Consulting Firm Involved In Pittsburgh’s Amazon Bid To Study URA Ahead Of Possible Restructuring
Pittsburgh’s Urban Redevelopment Authority was incorporated in 1946 and needs to be restructured, Mayor Bill Peduto said late last week.
It’s an assertion Peduto has made for the better part of a decade, said Dan Gilman, the mayor’s chief of staff, who said the URA must move away from the large-scale development of its early years and look toward the 21st century.
“The URA really kept us afloat and did a remarkable job of reinvestment in downtown and reinvestment in our riverfronts and brownfield redevelopment. Now we want to look at a shift back to our neighborhoods and main street redevelopment,” he said. “It’s investing in small local business, it’s investing in minority- and women-owned business.”
Real estate and economic development consulting firm HR&A Advisors will review how the URA conducts business. The firm helped Pittsburgh prepare its bid to land Amazon’s second headquarters, or HQ2, as well as helped organize Pittsburgh’s Housing Opportunity Fund, said Gilman. Several foundations will foot the bill for HR&A’s analysis of the URA.

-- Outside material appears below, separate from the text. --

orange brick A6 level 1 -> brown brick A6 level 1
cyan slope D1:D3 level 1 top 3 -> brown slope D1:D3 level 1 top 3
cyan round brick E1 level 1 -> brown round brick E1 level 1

John Ellis is vice president of communications for one of those foundations, the Heinz Endowments. He said Heinz and others stepped up to offer in excess of $100,000 because it’s an area in which they already have a vested interest.

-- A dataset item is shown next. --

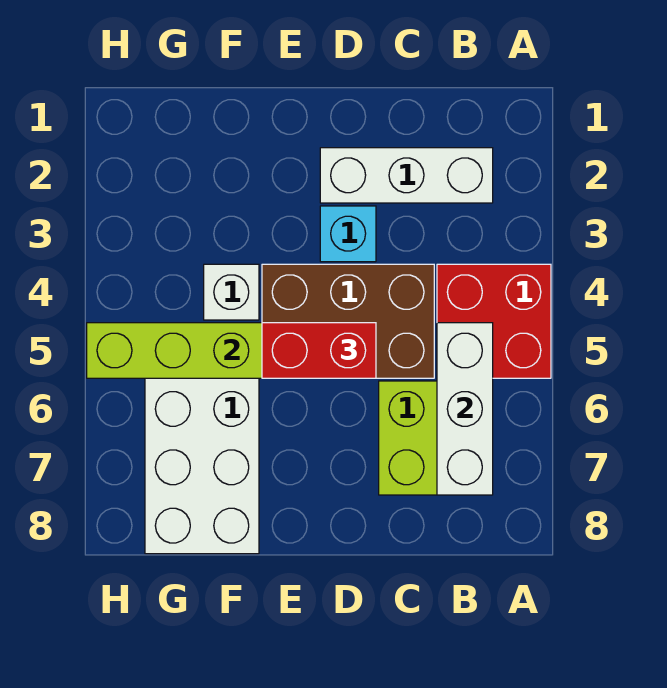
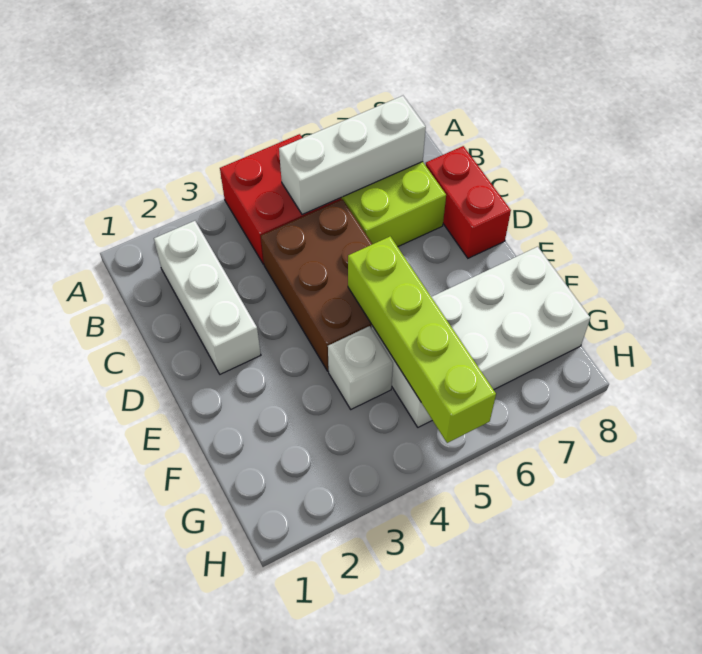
cyan brick D3 level 1 -> none
red brick D5:E5 level 3 -> red brick C8:D8 level 1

“We’ve worked closely with the city administration on a number of areas around economic development,” Ellis said, and added that HR&A are the “experts in the field.”
He said he expects the Heinz Endowment board to vote to approve the work in the coming months.

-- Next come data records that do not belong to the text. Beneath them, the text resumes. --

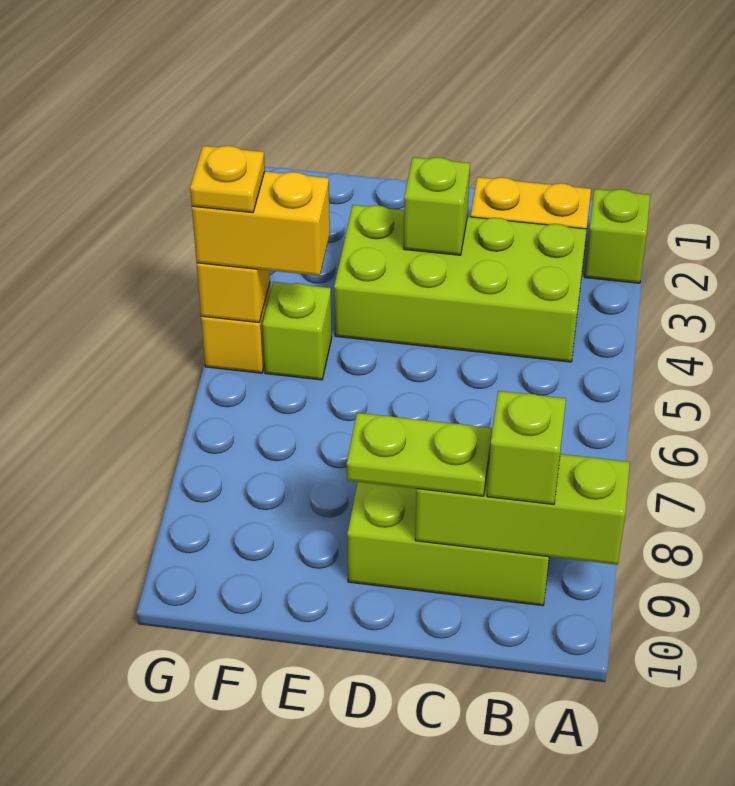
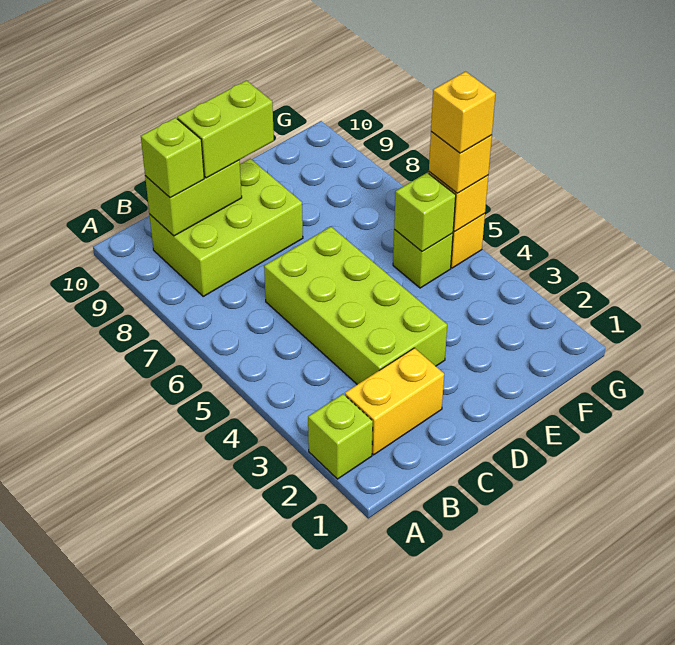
lime brick A9:C9 level 2 -> lime brick B9:C9 level 2
lime brick B3:E4 level 1 -> lime brick C3:D6 level 1
lime plate C9:D9 level 3 -> lime brick C9:D9 level 3
lime brick D3 level 2 -> lime brick F5 level 2
yellow brick F5:G5 level 3 -> yellow brick G5 level 3
yellow plate G5 level 4 -> yellow brick G5 level 4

URA officials were not immediately available for comment, but a spokesperson said the URA board planned to announce the study in the next few months. HR&A representatives deferred to the URA and chose not to give an interview.
Gilman said he didn’t know how long a study would take or when recommendations would be released.
“This isn’t a situation where you flip a switch, this is going to be a long-term commitment to rethinking budgets and priorities. The mayor has very openly said this is not meant in any way to cost people jobs, we’re not looking to take that away,” he said. “But you’ll see it play out with everything from hiring decisions in 2019 to how budgets are structured in 2020.”
The mayor’s proposed 2019 budget made waves when it cut more than $5 million of city funding from the URA budget. Housing advocates argued that the cut would undermine the creation of affordable housing; administration officials argued that, on net, the city was dedicating more money to affordable housing.
In a November hearing before City Council, URA executive director Robert Rubinstein noted city money makes up just six percent of the annual URA budget but allows the agency to bring in more than $135 million in other public money. As direct federal and state funding sources continue to decline, the URA must compete for grants that fund important projects; that work requires paying “sophisticated staff,” he said.
Council, with Peduto’s support, eventually returned $2.5 million to the URA for 2019.